Görüntülediğiniz mahkeme kararı henüz kesinleşmemiştir. Yararlı olması amacıyla eklenmiştir.

T.C.
İSTANBUL
9. ASLİYE TİCARET MAHKEMESİ

ESAS NO :2021/684 Esas
KARAR NO:2023/397

DAVA:İtirazın İptali
DAVA TARİHİ:03/11/2021
KARAR TARİHİ:24/05/2023

Mahkememizde görülmekte olan İtirazın İptali davasının yapılan açık yargılamasının sonunda;
GEREĞİ DÜŞÜNÜLDÜ:
TALEP: Davacı vekili mahkememize verdiği dava dilekçesinde özetle; müvekkili şirket nezdinde P-…-0 numaları İnşaat All Risks Sigorta Poliçesi ile sigortalı bulunan … İnş. ve Tic. A.Ş.’ye ait … Mah. … Cad. No:… …/ … adresinde davalının güvenlik dahil birtakım hizmetleri üstlendiği inşaat şantiyesi alanında 26/10/2014 tarihinde hırsızlık vakası meydana geldiğini, müvekkili şirket nezdinde, sigortalı konutta gerçekleşen hırsızlık vakası sonucunda ortaya çıkan maddi kaybın 13/04/2015 tarihinde 13.237,52 TL müvekkili sigorta şirketi tarafından … İnş. ve Tic.

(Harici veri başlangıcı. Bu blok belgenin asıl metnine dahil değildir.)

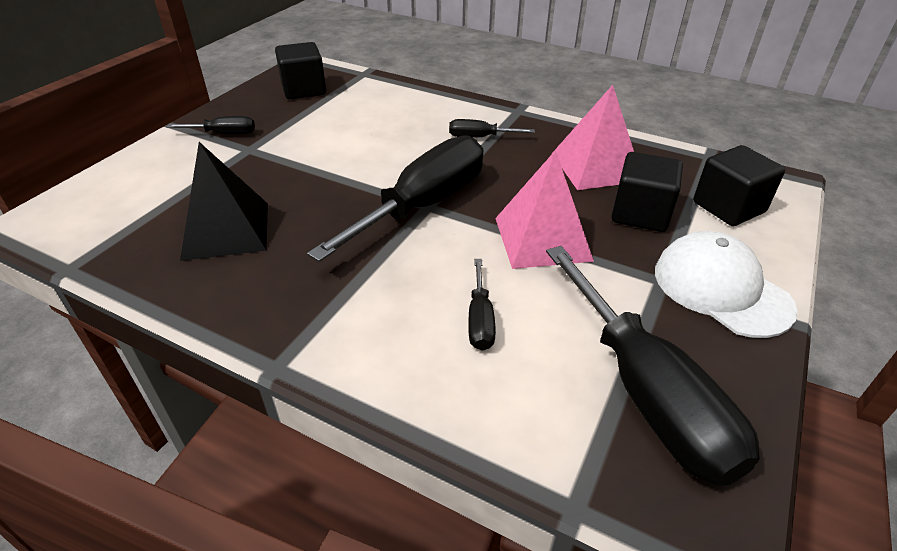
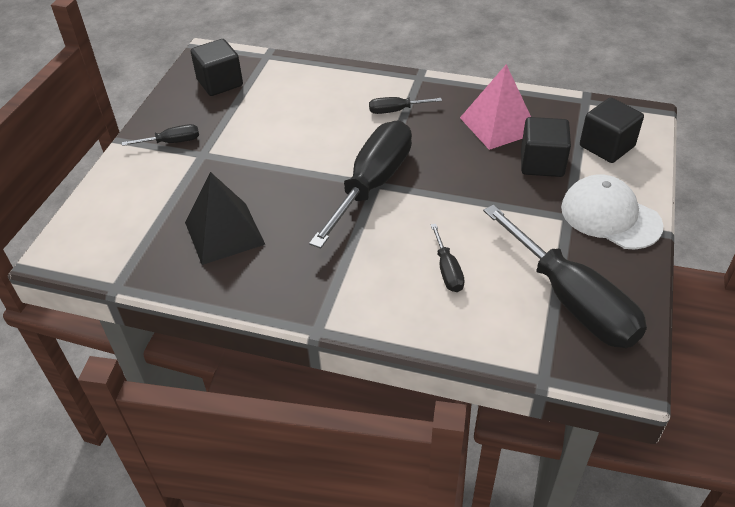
camera: 10 degrees left, 5 degrees up
(542, 239) = (474, 198): pink pyramid -> none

A.Ş.’ye ödendiğini, davaya konu hırsızlık neticesinde meydana gelen maddi hasarın müvekkili şirketçe sigortalıya ödenmiş olup anılan hasardan sorumlu olan davalı şirketin yasal süre içerisinde…. İcra Müdürlüğünün … Esas sayılı dosyası üzerinden icra takibi başlatıldığını ve borçlu tarafından akibe itiraz edildiğini belirterek, itirazlarının iptalini, takibin devamını, haksız itirazdan dolayı %20’den aşağı olmamak üzere icra inkar tazminatına hükmedilmesini, yargılama gideri, vekalet ücretinin davalılara tahmiline karar verilmesini talep ve dava etmiştir.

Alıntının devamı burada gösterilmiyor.